Madame X. était embauchée par la SAS KARAVEL, suivant contrat à durée indéterminée en date du 21 juin et à effet du 9 juillet 2004, en qualité de gestionnaire de comptes, chef de produits junior, statut agent de maîtrise, niveau IV de la Convention Collective Tourisme, Agences de Voyages et de Tourisme, moyennant un salaire mensuel brut de 2 084 € sur douze mois, soit 25 008 € par an, outre une part de rémunération variable.

Elle exerçait en dernier lieu, selon avenant à son contrat de travail en date du 22 mai 2006 et à effet du 1er janvier 2006, les fonctions d’acheteur, chef de produits, statut cadre, niveau VIII de la même Convention Collective, en contrepartie d’un salaire mensuel brut de 2 400 €, soit 28 800 € par an, part de rémunération variable en sus.

Par lettre du 21 décembre 2006, Madame X. donnait sa démission à son employeur, tout en lui exprimant le souhait de voir déduire de son préavis ses congés payés cumulés et ses heures de recherche d’emploi, afin de quitter ainsi ses fonctions au plus tard le 9 février 2007.

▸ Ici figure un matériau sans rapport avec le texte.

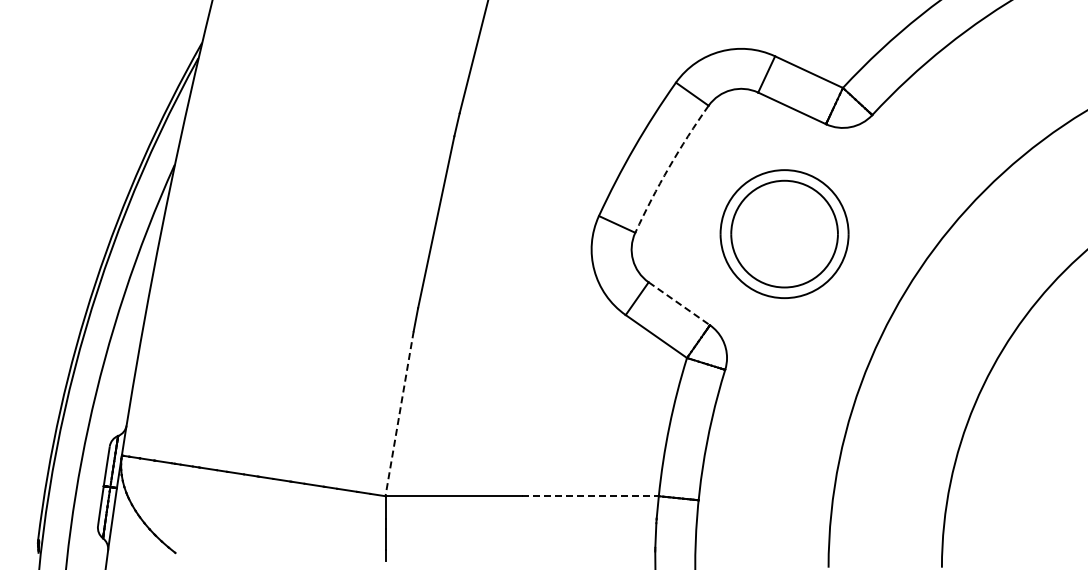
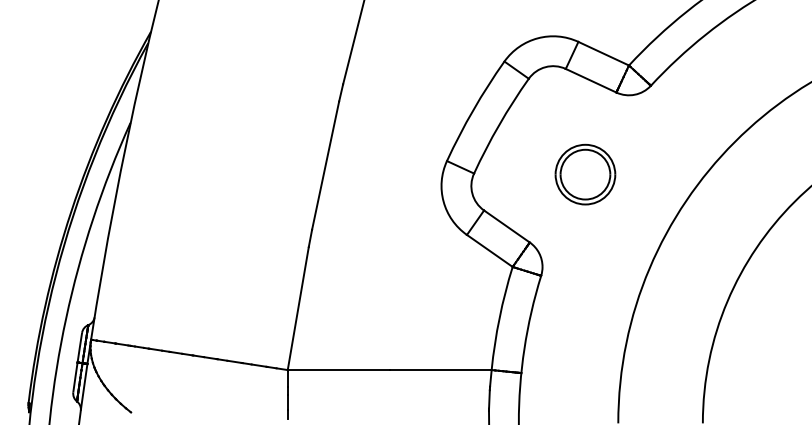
arc: (669, 167) -> (499, 124), dashed -> solid
part: (784, 234) -> (585, 174), size x0.62
line: (679, 304) -> (507, 227), dashed -> solid
line: (399, 413) -> (298, 308), dashed -> solid
line: (591, 496) -> (441, 370), dashed -> solid

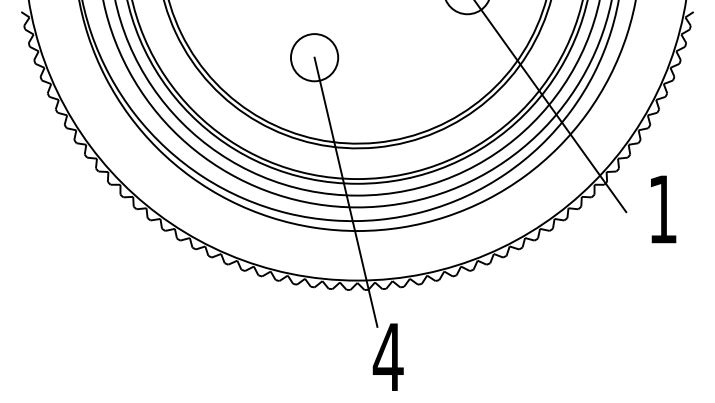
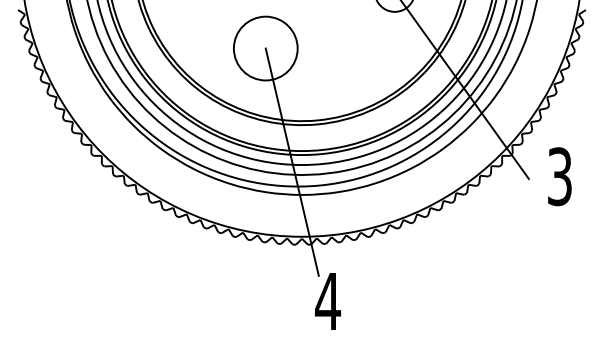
circle: (314, 57) -> (265, 48), size x1.6
text: (662, 209) -> (559, 176), 1 -> 3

La SAS KARAVEL acceptait, par courrier du 6 février 2007, que la salariée, en congés du 12 au 15 février 2007, cumule ses heures de recherche d’emploi sur la période du 16 février au 2 mars 2007, tout en la dispensant, à compter du 3 mars 2007, de son préavis, ayant normalement touché son terme le 20 mars 2007.

Par LRAR du 14 février 2007, l’employeur confirmait à Madame X. l’application de la clause de non concurrence insérée en son contrat de travail, pour la durée de six mois y étant stipulée, et ce, à compter du 2 mars 2007, date de sa sortie des effectifs de l’entreprise, moyennant le paiement d’une contrepartie financière d’un montant brut de 1 000 € par mois.

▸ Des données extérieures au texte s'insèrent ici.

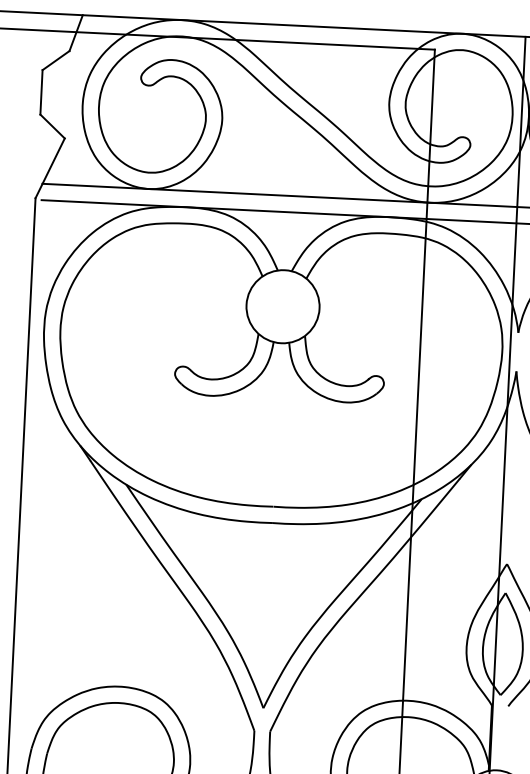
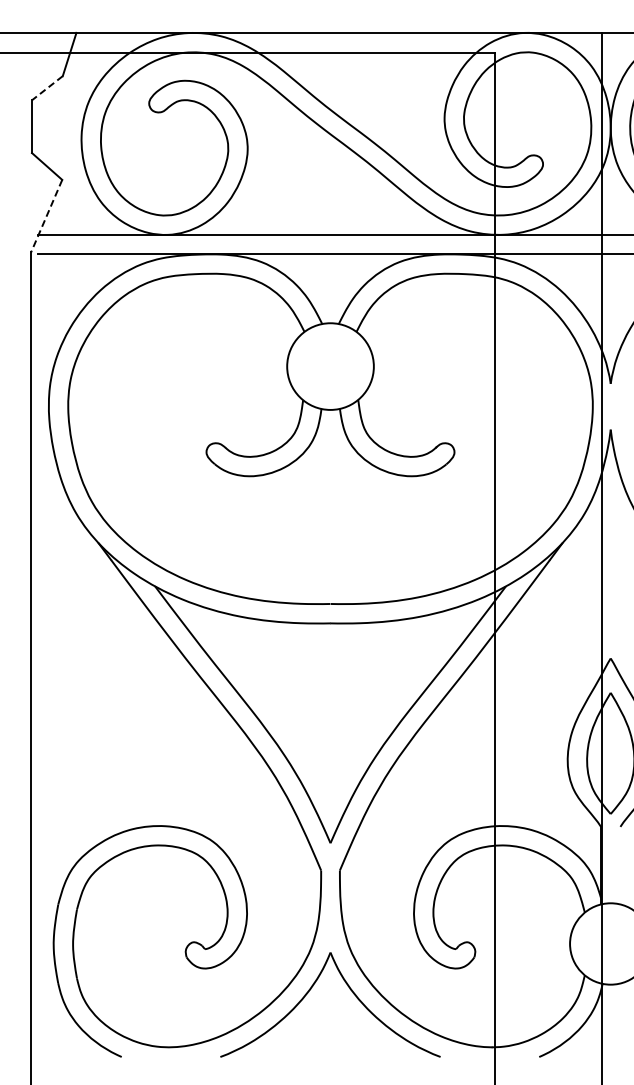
line: (56, 60) -> (47, 88), solid -> dashed
line: (49, 168) -> (46, 216), solid -> dashed

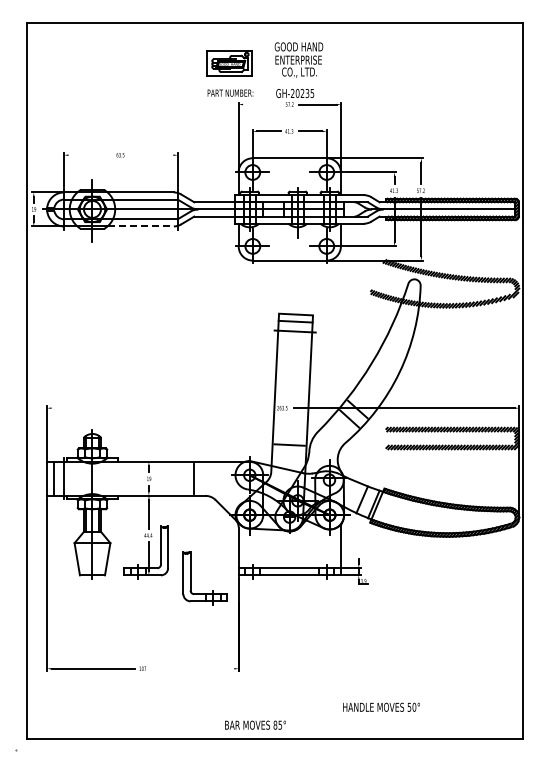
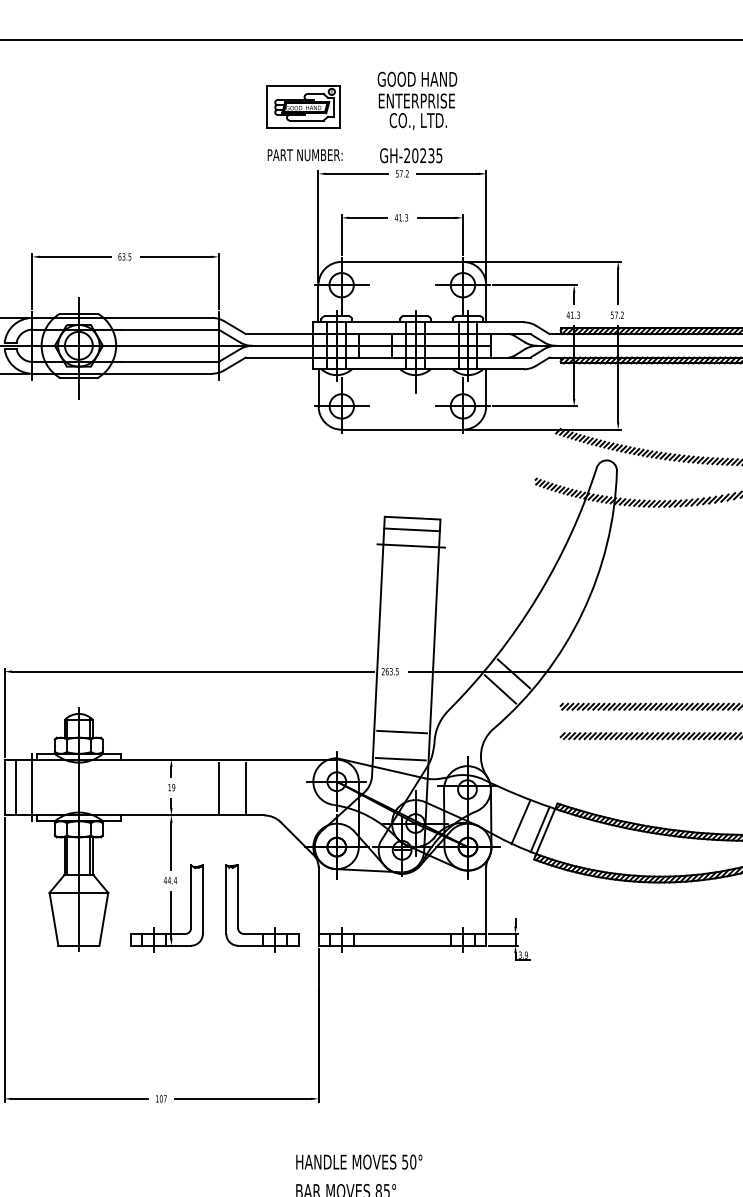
line: (262, 104) -> (357, 173), added
line: (89, 155) -> (73, 257), added
line: (151, 155) -> (175, 257), added
line: (141, 226) -> (159, 373), dashed -> solid
line: (161, 408) -> (192, 672), added
line: (288, 461) -> (400, 759), added
line: (177, 478) -> (218, 786), added
part: (191, 578) -> (239, 908), moved
line: (192, 668) -> (242, 1098), added
text: (381, 706) -> (359, 1160), moved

Persistant, après échange de correspondances avec son employeur, à contester la validité de cette clause de non concurrence, la salariée saisissait le Conseil de prud’hommes de Paris, tant en référé qu’au fond, aux fins de voir juger nulle car illicite ladite clause, et d’obtenir la condamnation de la SAS KARAVEL à lui payer des dommages intérêts en réparation de son préjudice subséquent.

Aux termes d’une ordonnance rendue le 23 mars 2007, le Conseil de prud’hommes disait n’y avoir lieu à référé.

2) L’arrêt de la Cour d’appel de Paris

Suivant jugement en date du 29 août 2008, la juridiction prud’homale statuait au fond en ces termes : « - déclare nulle la clause de non concurrence ; (…) ». La SAS KARAVEL a interjeté appel du jugement.

Dans un arrêt du 23 septembre 2010, la Cour d’appel de Paris a jugé que :
« Considérant qu’une clause de non concurrence était insérée en l’article 6 du contrat de travail de Madame X., ainsi libellée :

Madame X. s’engage, en cas de rupture du présent contrat pour quelque cause que ce soit, à ne pas entrer au service d’un concurrent direct de la Société, soit toute société exerçant une activité de vente dans le secteur du E Tourisme.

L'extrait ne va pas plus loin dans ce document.